Blackwell's second contention is equally insubstantial. His presentence report contained attachments listing all fraudulent or "non-sufficient funds" checks identified by the government during the investigation. Blackwell did not object below to the total loss figure that was calculated based on these attachments, and he therefore may not now challenge the calculation. See United States v. Strauser, 21 F.3d 194, 197 (7th Cir.1994).

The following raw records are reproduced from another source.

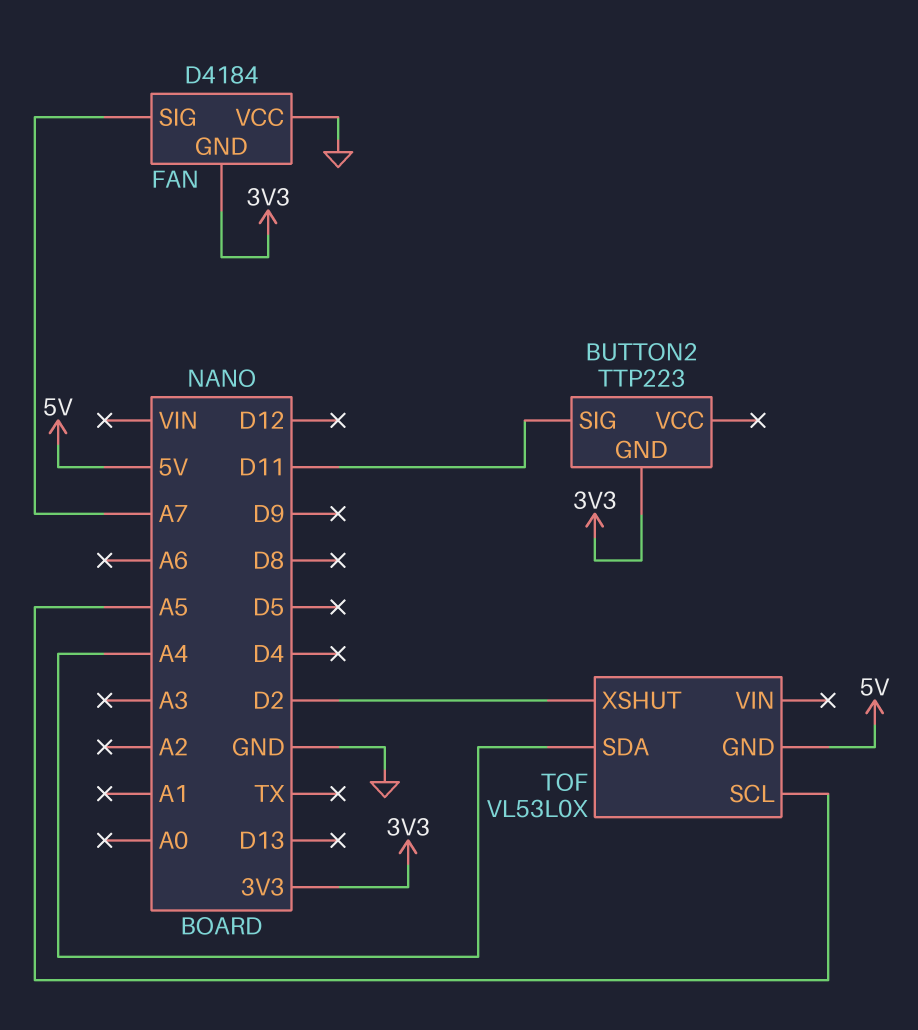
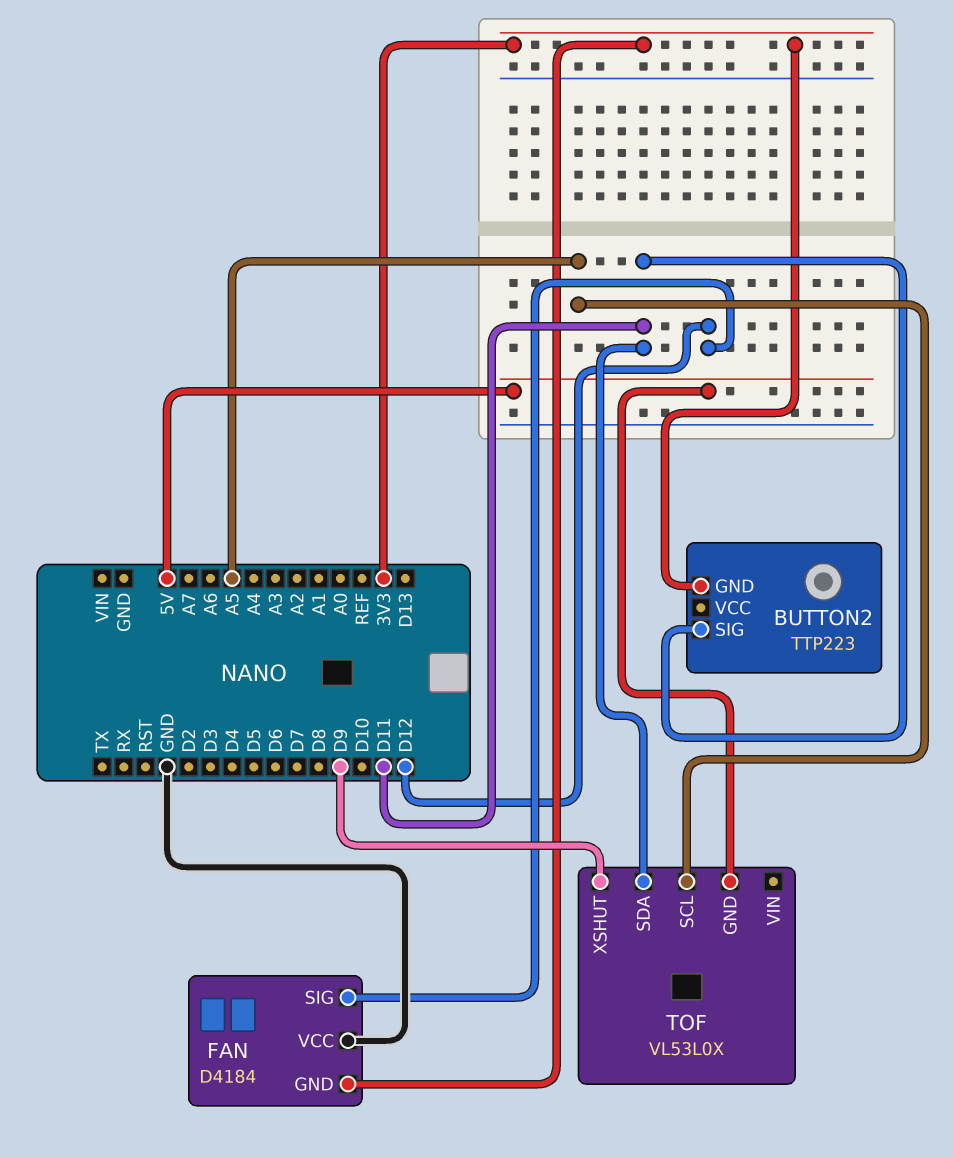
FAN pin SIG: A7 -> D12
TOF pin SDA: A4 -> D11
TOF pin XSHUT: D2 -> D9

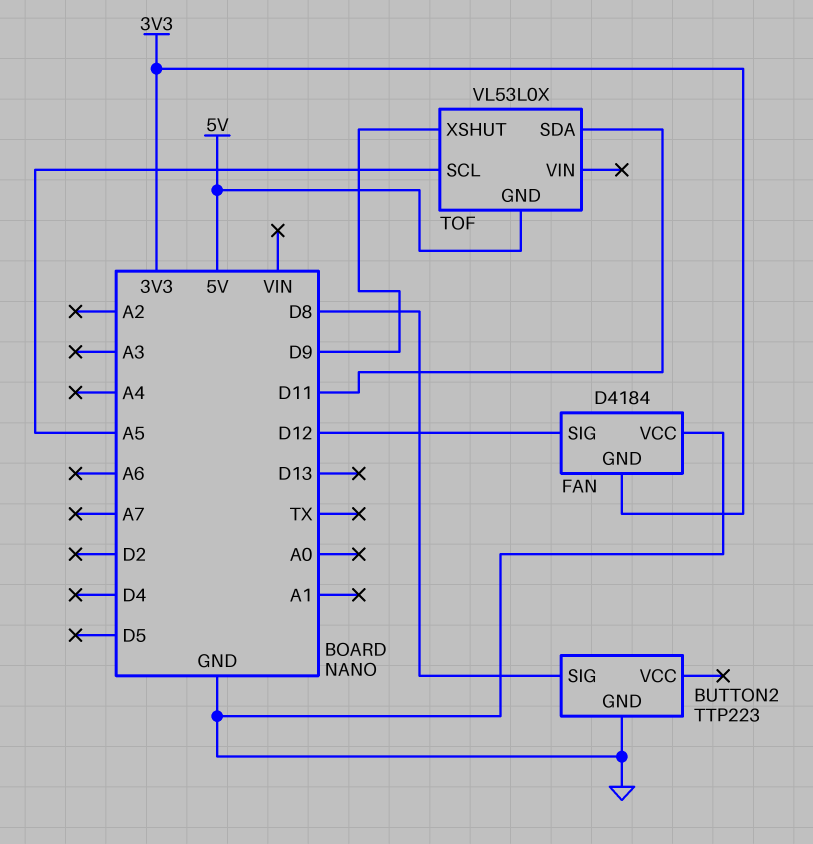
BUTTON2 pin GND: 3V3 -> GND
BUTTON2 pin SIG: D11 -> D8

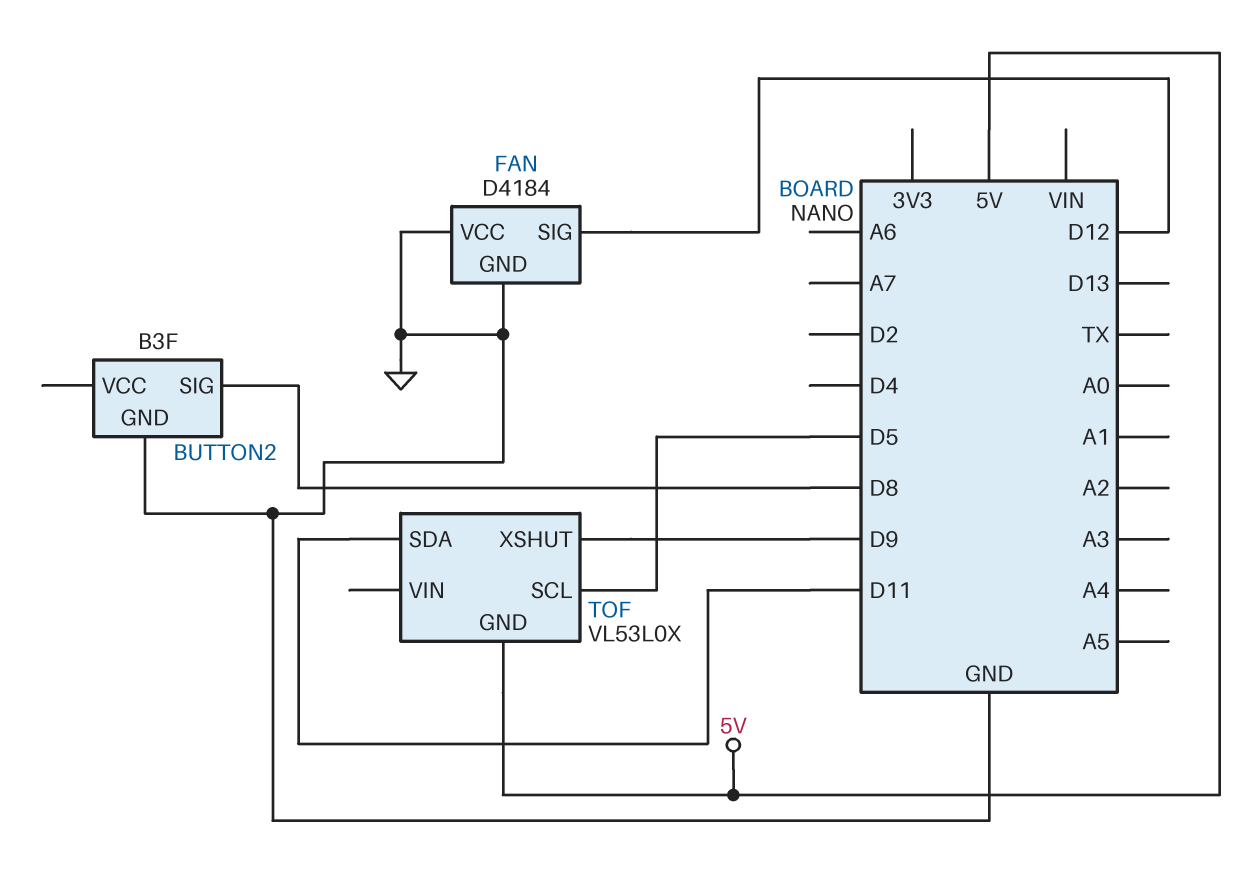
BUTTON2: TTP223 -> B3F
FAN pin GND: 3V3 -> GND
TOF pin SCL: A5 -> D5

His effort to distance himself from some of the transactions, while preserved, fares no better. Guideline Sec. 1B1.3(a)(1)(B) directs the sentencing court to consider, in the case of a jointly undertaken criminal activity, "all reasonably foreseeable acts and omissions of others in furtherance of the jointly undertaken criminal activity." United States v. Colello, 16 F.3d 193, 197 (7th Cir.1994). The district court's factual finding that the total fraud amount was "reasonably foreseeable" must be upheld absent clear error. United States v. Rosa, 946 F.2d 505, 508 (7th Cir.1991).


We find no such error. Through the "Request for Laboratory Examination," the government linked Blackwell to approximately $64,000 in losses--nearly one-third of the total amount attributed to the conspiracy. In addition, the court heard testimony from both the government and Blackwell about his efforts to assist others during the conspiracy, and his joint access to a box containing checks used by the conspirators. In these circumstances, the court properly concluded that Blackwell was aware of the broad scope of the check-kiting scheme, and reasonably should have anticipated losses resulting from the activities of other participants. He need not have had specific knowledge of each of the other transactions to be held responsible for them. See United States v. Flores, 5 F.3d 1070, 1083 (7th Cir.1993).

III. Harvey's Appeal


Harvey also asserts two sentencing errors: (1) that the court improperly considered testimony from codefendants' sentencing hearings in finding that he played a leadership role in the conspiracy, and (2) that the court abused its discretion in refusing to give him credit for 14 months of incarceration previously served for conduct related to the present offense.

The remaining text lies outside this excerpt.